Monday, June 28, 2010

Sermon - 1 Kings 19:9b-21 - Pentecost 5

1 Kings 19:9b-21
June 27th, 2010
“Not a God of Appearances”

It was looking pretty bleak for Elijah. The wicked queen Jezebel had a price on his head. She, and many in Israel, liked their Baal worship. They didn’t take it well when Elijah defeated the prophets of Baal in their contest on Mt. Carmel. They liked it even less when he had the false prophets put to death. This was not some polite discussion amongst people who happened to disagree on religion. This was life or death stuff.

Would Israel worship the true and only God, who had brought them out of Egypt, given them a promised land, and still promised them a savior? Or would Israel worship Baal and the other false gods.

Even after God demonstrated his power with spectacular miracles, it appeared to Elijah that the false gods were winning. His own life was in danger. He was all alone. Or so he thought. So in a fit of self-pity, Elijah the prophet goes to Mt. Siani, finds a cave, and sits and stews. When God asks, “what are you doing here, Elijah?” we hear the prophet complain to God that he is all alone and all is lost. He did his best, but now it was hopeless. They were even out to kill him too.

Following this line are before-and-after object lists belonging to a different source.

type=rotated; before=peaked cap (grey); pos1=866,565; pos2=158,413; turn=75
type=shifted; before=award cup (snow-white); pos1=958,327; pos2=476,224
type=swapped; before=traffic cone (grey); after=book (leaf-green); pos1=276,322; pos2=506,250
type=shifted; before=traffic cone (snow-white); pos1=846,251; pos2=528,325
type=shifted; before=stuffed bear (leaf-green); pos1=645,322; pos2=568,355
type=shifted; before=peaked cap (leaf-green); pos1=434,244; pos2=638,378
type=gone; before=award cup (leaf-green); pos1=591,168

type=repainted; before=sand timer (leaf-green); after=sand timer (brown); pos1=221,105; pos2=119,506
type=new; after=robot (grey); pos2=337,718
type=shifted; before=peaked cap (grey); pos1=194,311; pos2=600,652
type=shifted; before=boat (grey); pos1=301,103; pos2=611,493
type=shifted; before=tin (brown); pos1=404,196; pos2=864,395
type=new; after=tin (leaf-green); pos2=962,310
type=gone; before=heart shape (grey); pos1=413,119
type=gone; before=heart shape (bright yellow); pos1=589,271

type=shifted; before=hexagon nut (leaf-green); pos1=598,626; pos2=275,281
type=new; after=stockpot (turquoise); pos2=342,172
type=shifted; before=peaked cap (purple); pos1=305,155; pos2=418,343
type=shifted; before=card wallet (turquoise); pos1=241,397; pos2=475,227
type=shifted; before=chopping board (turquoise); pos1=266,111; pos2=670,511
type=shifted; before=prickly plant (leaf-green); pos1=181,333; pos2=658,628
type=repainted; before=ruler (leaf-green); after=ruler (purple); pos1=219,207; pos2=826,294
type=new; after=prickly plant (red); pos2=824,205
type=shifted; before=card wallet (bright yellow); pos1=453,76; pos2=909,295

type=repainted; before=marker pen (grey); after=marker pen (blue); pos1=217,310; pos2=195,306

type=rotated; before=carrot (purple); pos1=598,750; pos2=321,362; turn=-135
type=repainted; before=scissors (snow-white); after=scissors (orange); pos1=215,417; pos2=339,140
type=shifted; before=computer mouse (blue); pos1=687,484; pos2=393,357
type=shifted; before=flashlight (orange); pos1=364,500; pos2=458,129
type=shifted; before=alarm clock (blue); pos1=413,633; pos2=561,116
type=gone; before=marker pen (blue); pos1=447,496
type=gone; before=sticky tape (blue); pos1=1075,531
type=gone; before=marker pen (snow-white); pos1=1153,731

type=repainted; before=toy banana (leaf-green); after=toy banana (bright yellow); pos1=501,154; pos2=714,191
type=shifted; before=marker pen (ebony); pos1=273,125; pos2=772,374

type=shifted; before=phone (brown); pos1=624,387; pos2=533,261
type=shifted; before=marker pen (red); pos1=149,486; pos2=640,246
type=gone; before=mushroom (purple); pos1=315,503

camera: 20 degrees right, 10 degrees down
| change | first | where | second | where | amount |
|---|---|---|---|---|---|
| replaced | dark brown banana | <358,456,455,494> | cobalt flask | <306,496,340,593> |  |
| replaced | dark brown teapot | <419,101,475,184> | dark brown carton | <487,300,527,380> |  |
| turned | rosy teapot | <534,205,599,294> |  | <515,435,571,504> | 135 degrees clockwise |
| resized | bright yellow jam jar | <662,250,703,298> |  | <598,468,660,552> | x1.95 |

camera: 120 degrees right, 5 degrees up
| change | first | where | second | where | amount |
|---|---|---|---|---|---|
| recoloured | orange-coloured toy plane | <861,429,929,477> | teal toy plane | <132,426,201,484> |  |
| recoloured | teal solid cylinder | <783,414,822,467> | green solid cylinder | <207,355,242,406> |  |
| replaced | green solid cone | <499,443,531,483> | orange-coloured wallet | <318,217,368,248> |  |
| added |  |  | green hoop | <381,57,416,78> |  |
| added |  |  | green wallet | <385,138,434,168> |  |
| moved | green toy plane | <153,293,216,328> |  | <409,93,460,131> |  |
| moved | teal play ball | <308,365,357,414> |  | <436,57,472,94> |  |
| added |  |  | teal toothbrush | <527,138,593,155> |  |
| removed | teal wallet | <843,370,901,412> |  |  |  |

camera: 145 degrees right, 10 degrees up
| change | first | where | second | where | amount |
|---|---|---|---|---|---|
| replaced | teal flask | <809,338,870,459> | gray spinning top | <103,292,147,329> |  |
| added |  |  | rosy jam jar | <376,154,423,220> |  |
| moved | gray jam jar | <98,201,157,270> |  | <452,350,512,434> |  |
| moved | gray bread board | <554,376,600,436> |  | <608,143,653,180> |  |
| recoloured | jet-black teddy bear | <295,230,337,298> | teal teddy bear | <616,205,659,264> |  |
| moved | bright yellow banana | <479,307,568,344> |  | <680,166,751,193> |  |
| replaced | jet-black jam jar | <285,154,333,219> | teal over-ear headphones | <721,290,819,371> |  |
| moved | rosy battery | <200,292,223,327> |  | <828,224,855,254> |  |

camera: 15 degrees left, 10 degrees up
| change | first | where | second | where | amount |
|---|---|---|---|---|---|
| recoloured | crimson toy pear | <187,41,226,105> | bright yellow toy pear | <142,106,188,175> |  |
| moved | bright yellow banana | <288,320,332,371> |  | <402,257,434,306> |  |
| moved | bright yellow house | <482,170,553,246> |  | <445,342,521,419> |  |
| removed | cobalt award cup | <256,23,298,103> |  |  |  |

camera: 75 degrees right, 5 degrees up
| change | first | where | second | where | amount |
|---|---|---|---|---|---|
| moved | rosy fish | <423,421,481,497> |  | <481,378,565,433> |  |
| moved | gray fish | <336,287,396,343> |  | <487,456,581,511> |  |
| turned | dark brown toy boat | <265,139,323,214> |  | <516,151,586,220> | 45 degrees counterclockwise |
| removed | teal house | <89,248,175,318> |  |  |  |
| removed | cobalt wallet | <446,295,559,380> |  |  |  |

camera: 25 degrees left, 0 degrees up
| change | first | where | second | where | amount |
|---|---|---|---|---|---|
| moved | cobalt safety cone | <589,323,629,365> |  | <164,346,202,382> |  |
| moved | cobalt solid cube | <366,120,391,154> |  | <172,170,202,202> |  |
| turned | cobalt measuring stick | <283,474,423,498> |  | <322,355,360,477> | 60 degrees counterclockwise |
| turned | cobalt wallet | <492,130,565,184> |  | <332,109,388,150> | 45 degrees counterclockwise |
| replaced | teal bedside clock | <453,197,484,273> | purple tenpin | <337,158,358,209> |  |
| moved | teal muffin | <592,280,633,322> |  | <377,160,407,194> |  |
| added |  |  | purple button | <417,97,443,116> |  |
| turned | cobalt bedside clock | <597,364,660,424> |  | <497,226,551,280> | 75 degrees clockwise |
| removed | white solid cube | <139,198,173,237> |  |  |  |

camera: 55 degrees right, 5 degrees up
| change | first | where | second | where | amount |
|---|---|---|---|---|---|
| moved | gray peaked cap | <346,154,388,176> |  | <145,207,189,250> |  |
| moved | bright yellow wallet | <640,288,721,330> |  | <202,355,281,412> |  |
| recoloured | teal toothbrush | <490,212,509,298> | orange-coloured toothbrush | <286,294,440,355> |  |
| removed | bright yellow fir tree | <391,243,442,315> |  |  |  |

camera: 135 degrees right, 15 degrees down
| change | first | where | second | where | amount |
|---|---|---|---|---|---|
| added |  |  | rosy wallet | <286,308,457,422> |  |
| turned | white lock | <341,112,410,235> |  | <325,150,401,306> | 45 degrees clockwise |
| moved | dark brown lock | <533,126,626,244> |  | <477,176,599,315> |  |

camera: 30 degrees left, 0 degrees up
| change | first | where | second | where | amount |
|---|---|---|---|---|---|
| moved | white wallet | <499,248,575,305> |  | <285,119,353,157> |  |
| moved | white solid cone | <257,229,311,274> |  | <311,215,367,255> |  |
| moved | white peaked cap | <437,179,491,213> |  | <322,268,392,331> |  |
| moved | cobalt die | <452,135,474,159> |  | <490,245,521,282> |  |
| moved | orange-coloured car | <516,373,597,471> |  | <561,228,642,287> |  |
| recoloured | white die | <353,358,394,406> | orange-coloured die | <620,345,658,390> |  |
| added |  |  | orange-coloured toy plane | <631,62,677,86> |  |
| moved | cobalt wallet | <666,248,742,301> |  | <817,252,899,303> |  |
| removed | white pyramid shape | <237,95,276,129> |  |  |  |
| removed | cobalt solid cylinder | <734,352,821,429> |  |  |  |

God has an answer for Elijah. But it’s not what you might expect. He tells him to go stand by the mountain and wait. The show was about to begin.

First a great and mighty wind. Splitting the rocks. Lots of power. Big show. But God was not in the wind.

Then a mighty earthquake. Another powerful sign? No. God wasn’t in the earthquake.

How bout a nice blazing fire? Something to get your attention. Nope. God’s not there. Where is he?

He’s in the whisper.

He is, after all, not a God of appearances. He’s not interested in fireworks and glitz. He works in mysteriously quiet ways for an all-powerful being.

We’re not too different from Elijah. We have our good days and our bad days. When times are good, we don’t expect much from God, if we think of him at all. But when the going gets tough, we start to worry, to complain, to doubt God’s goodness.

When it appears one way, with God, it’s often just the opposite.

Elijah thought he was alone. God assured him he was not. A remnant of 7000 had not bowed the knee to Baal. Elijah thought it was all in vain. God told him it was not. When Elijah was done, others would take up the fight, carry his mantle, and continue fighting for God’s kingdom. Elijah thought he would die in lonely shame – but scripture tells us he was carried to heaven on a glorious fiery chariot.

But Elijah isn’t the only one to see God acting in mysterious ways, that are not what they appear. Think of Jesus.

Here is a man who appeared humble and poor and nothing much special. Born in a backwater town to an unwed mother, laid in a manger. But appearances deceive, and this little child was not only our champion in the battle with Satan, he was God of Gods made flesh.

Here is a man who did miracles! Great crowds followed him. But when his teachings were hard to accept, many deserted him. Not the appearance of a savior worth his salt.

And when the final confrontation with the establishment powers came, it appeared they had the upper hand. They arrested Jesus and his disciples scattered. He was beaten and shamed and crucified with the criminals. It appeared all hope was lost – for him, and for all who followed him. But he is not a God of appearances. However, he is a God of his word.

He kept his word, and rose from the dead. Thomas wanted to see an appearance, but Jesus said more blessed are those who don’t see and yet believe.

And this ragtag band of fearful fisherman and friends – they didn’t look like much, but they would take his Gospel to the ends of the earth.

What does all this show us? That when it comes to our God, we should not judge by appearances. When it comes to his word, seeing doesn’t have much to do with believing.

When you feel your sin the most – when it appears God is far off – then is his grace all the more real. When life’s worries peck and poke at you, then is his word your sure defense.

And even when death comes, and it appears your last hour is at hand, it is merely the gate to eternal life and paradise with your Lord.

I’ve always found it strange, but fitting, that in the last few moments of our funeral rite, as the pastor stands over the casket and at the grave, he reads the words of St. Paul, “Where oh, death is your victory? Where is your sting?” Where is death? It’s right before you… didn’t you notice the body? But appearances deceive. For though the Christian rests in the grave, death has no victory. To the contrary. In Jesus Christ our hope is sure, of comfort does not fail. For we will rise again, and in our flesh, see God face to face.

Now, we see dimly. Much is clouded. But then we will see clearly. When he appears. When he returns to judge the living and the dead, and to take us home forever.

Until then we walk by faith, and not by sight. We don’t put our trust in appearances, but in the steady and sure word of God. In the promises of the Lord, who loves us, died for us, and lives for us. Things are not always what they seem to us, but things are always as he promises they will be. In Jesus Christ, Amen.